The significant reduction on the ABC-I subscale from baseline to end point is noteworthy in that the subjects in this study had higher baseline irritability subscale scores than those in the RUPP Autism Network study of risperidone for irritability in autism [33]. This finding highlights the fact that youths with PDDs other than autism, such as PDD-NOS, often suffer from a significant degree of similar symptomatology [44].

Although highly speculative, these positive changes in socialization may be due to TJ-54’s mechanism of action as a partial 5-HT1A agonist [25]. A putative association has been hypothesized between partial agonism at 5-HT1A receptors and improvements in anxiety and depression, as well as the negative symptoms of schizophrenia [24]. Thus, it is possible that TJ-54 targets these symptoms, thereby potentially resulting in subjects’ increased ability and/or interest in interacting with others. It also may be that by decreasing irritability, the children and adolescents were better able to improve their social functioning over time.

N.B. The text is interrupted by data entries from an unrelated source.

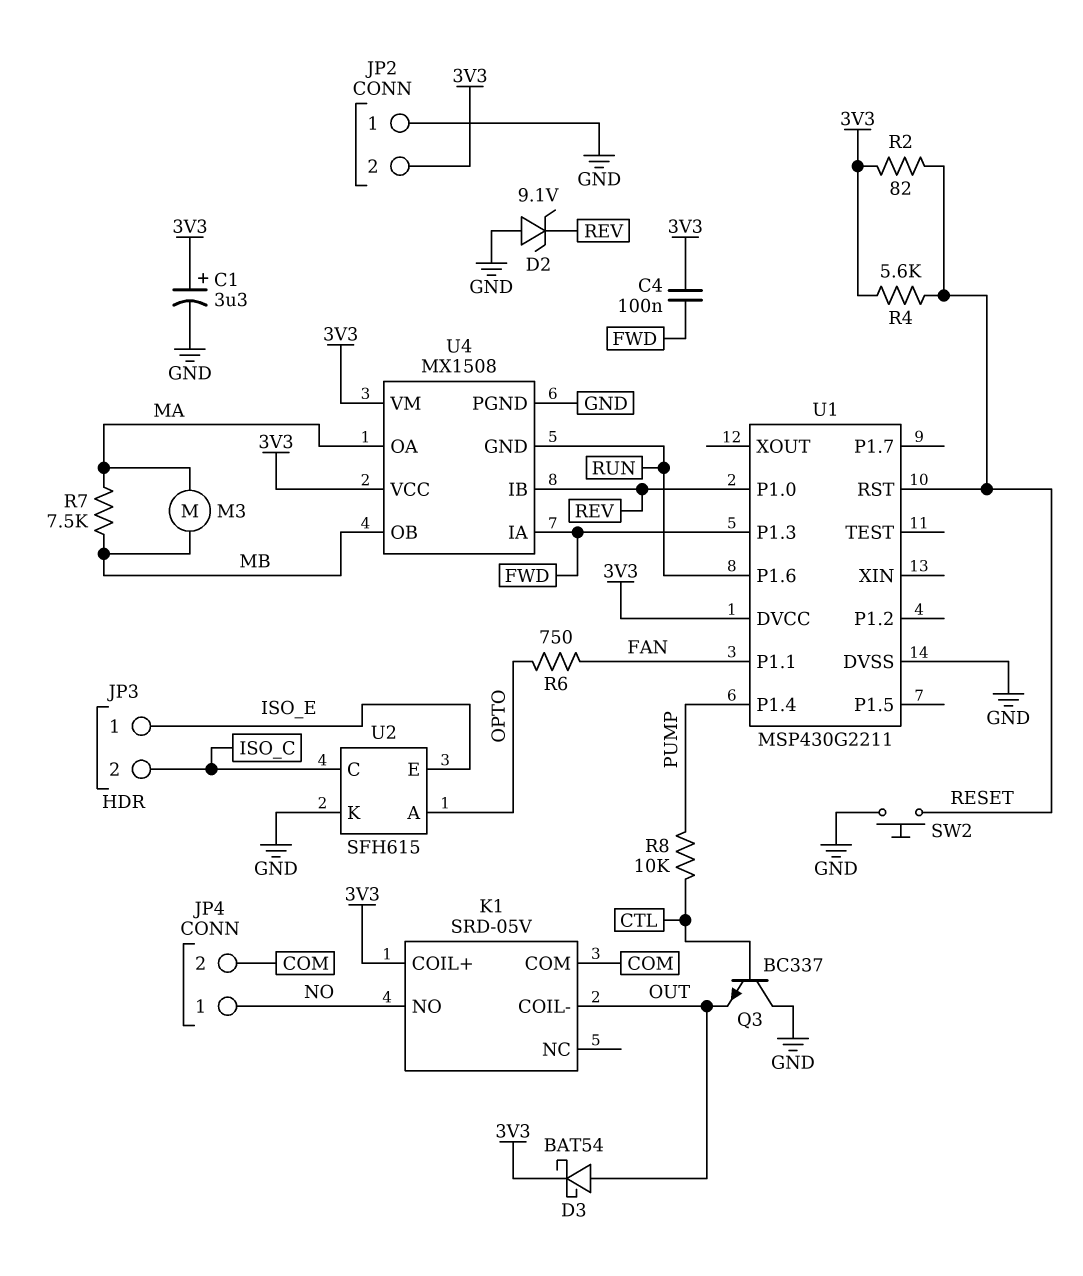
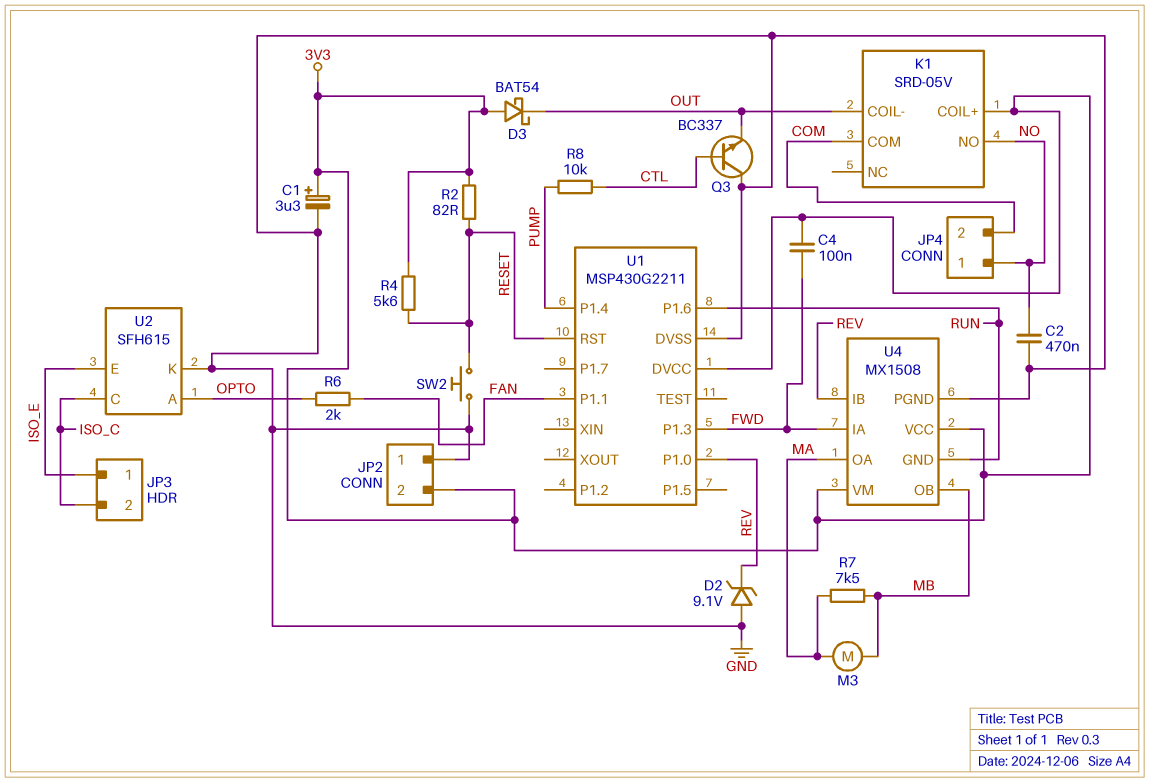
C2: none -> 470nF (GND, NO)
D3: schottky BAT54 (A OUT, K 3V3) -> schottky BAT54 (A 3V3, K OUT)
R6: 750 (FAN, OPTO) -> 2k (FAN, OPTO)

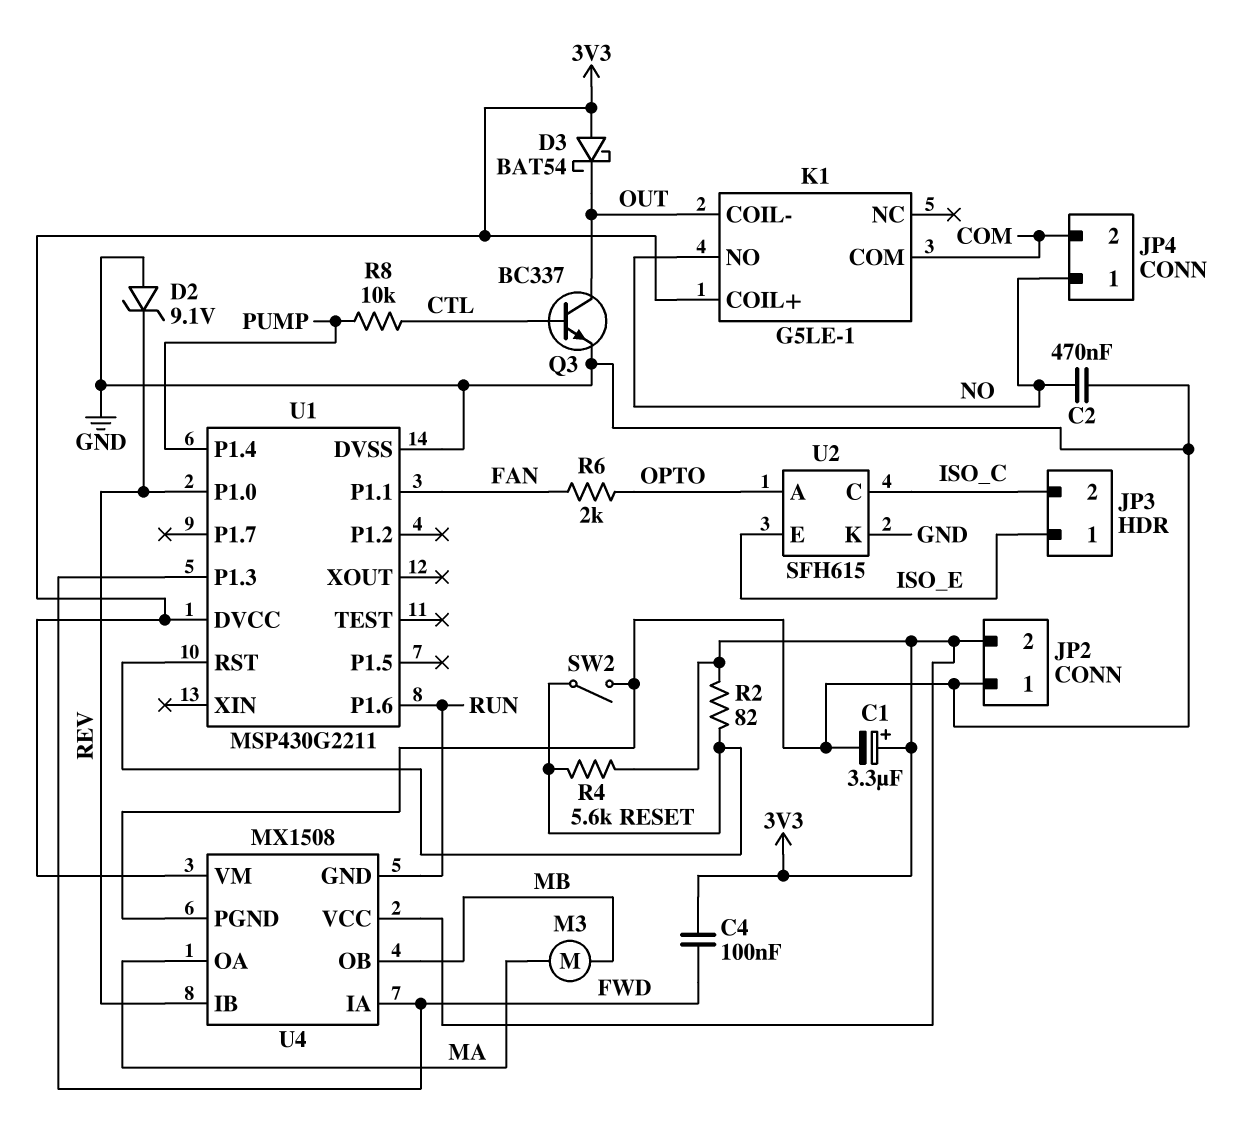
K1: SRD-05V -> G5LE-1
Q3: NPN BC337 (B CTL, C GND, E OUT) -> NPN BC337 (B CTL, C OUT, E GND)
R7: 7.5k (MA, MB) -> none
SW2: button (GND, RESET) -> switch (GND, RESET)

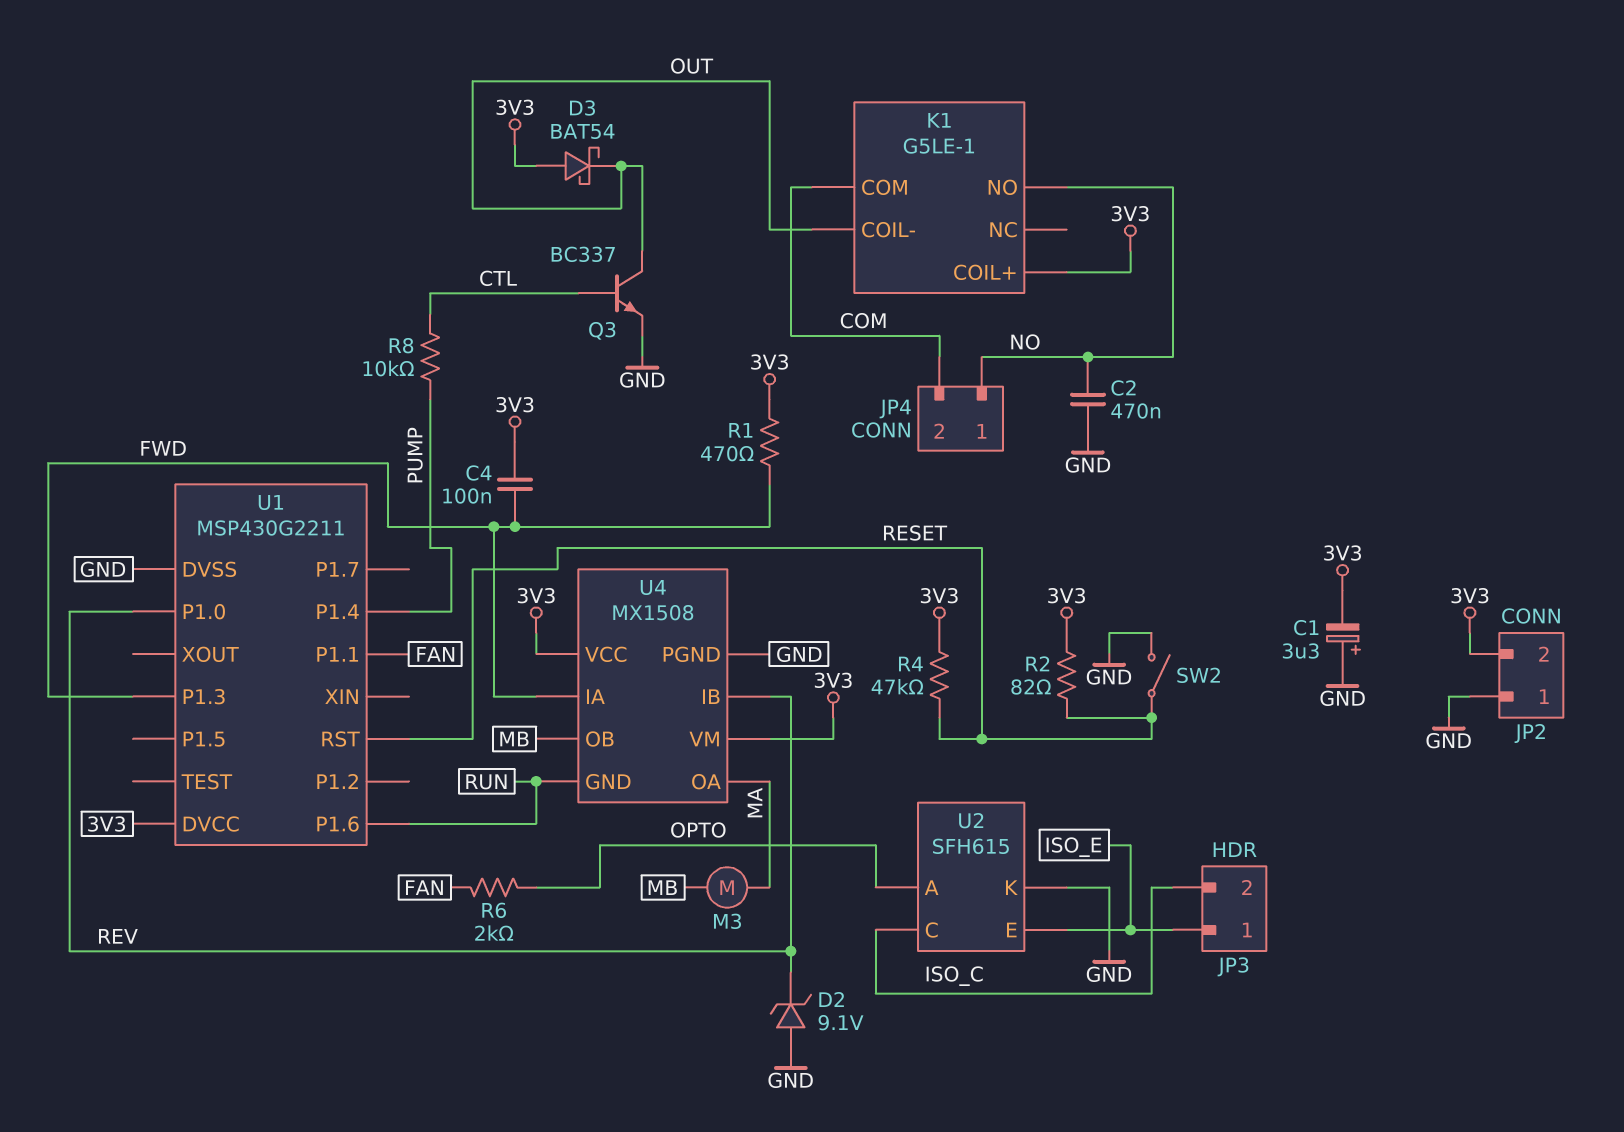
C1: 3.3uF (plus 3V3, minus GND) -> 3.3uF (plus GND, minus 3V3)
R1: none -> 470 (3V3, FWD)
R4: 5.6k (3V3, RESET) -> 47k (3V3, RESET)

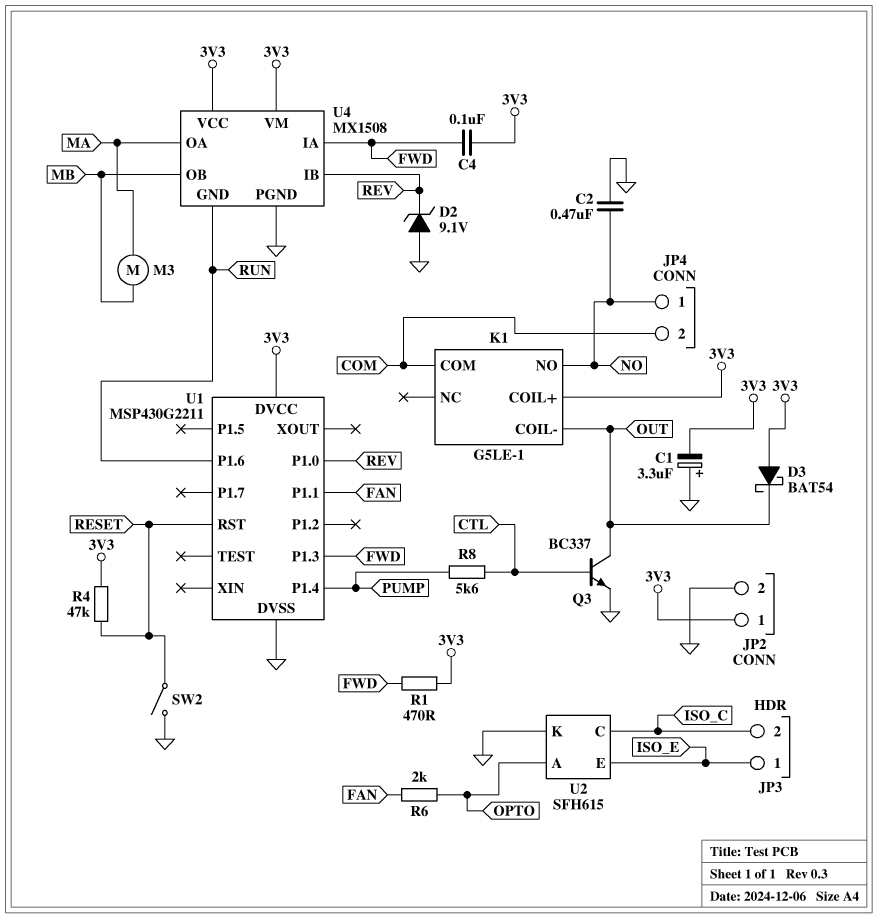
JP2 pin 1: GND -> 3V3
JP2 pin 2: 3V3 -> GND
R2: 82 (3V3, RESET) -> none
R8: 10k (CTL, PUMP) -> 5.6k (CTL, PUMP)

Overall, TJ-54 was well tolerated, with no severe or serious adverse effects associated with the drug.

The preliminary results of this study suggest that TJ-54 has the potential to be an effective and well-tolerated treatment for severe irritability in pediatric patients with PDD-NOS, and possibly in Asperger’s disorder. PDD or autism spectrum disorder, range from a severe form, called autism, to a mild form, AD and PDD-NOS. In previous studies almost AD and PDD-NOS children were not mentally retarded (high-functioning). To reduce the bias by heterogeneity of the PDD, in this study, we include mild form PDD, AD and PDD-NOS, and exclude moderate or severe form of PDD, autism.

Limitations

Given the design characteristics of this trial, the present findings should be taken cautiously. Study limitations include its open design, lack of a control group, and small sample size. In an open-label study, both placebo effects and the role of previously prescribed medication prior to wash out cannot be ruled out as explanations for the observed improvement. Furthermore, regression to the mean is a ubiquitous phenomenon in repeated data that should always be considered as a possible cause of an observed change [45]. However, the rapid improvement in symptoms over several weeks observed here is consistent with a response related to therapeutic dosages of TJ-54. In this study, diagnoses were made by child and adolescent psychiatrist experienced in the diagnosis of PDDs using DSM-IV-TR criteria. However, it will be important to incorporate additional diagnostic instruments into future studies to augment the diagnostic assessment of individuals with subtypes of PDDs, such as the Autism Diagnostic Interview-Revised [46]. Finally, one might consider this sample as not completely representative of the whole population of PDD-NOS and Asperger’s disorder clients because only outpatients not suffering at present from axis I disorders were included, and no subjects had IQ below 70. On the other hand, PDD-NOS and Asperger’s disorder is a heterogeneous condition, and given the present small sample size, treatment efficacy data were better interpreted in a sample that was as homogeneous as possible. In summary, our trial suggests that TJ-54 therapy is a well-tolerated and effective remedy that improves the symptoms of PDD-NOS and Asperger’s disorder. This study has several limitations that could potentially impact the reliability and validity of these findings. Because of its open-label design, bias as well as a placebo effect could be a factor in our findings of improvement in irritability, as well as having provided socialization opportunities to these relatively high functioning individuals every 2 weeks. The number of subjects in this study was relatively small. In addition, the absence of a control group limits the conclusions that can be definitively drawn regarding the safety and tolerability of TJ-54 in this population.

Conclusions

Although at present there is little evidence of advantages of one antipsychotic over another, the present findings would suggest that TJ-54 is suitable for several symptoms. Present data need to be confirmed in larger, randomized, double-blind trials.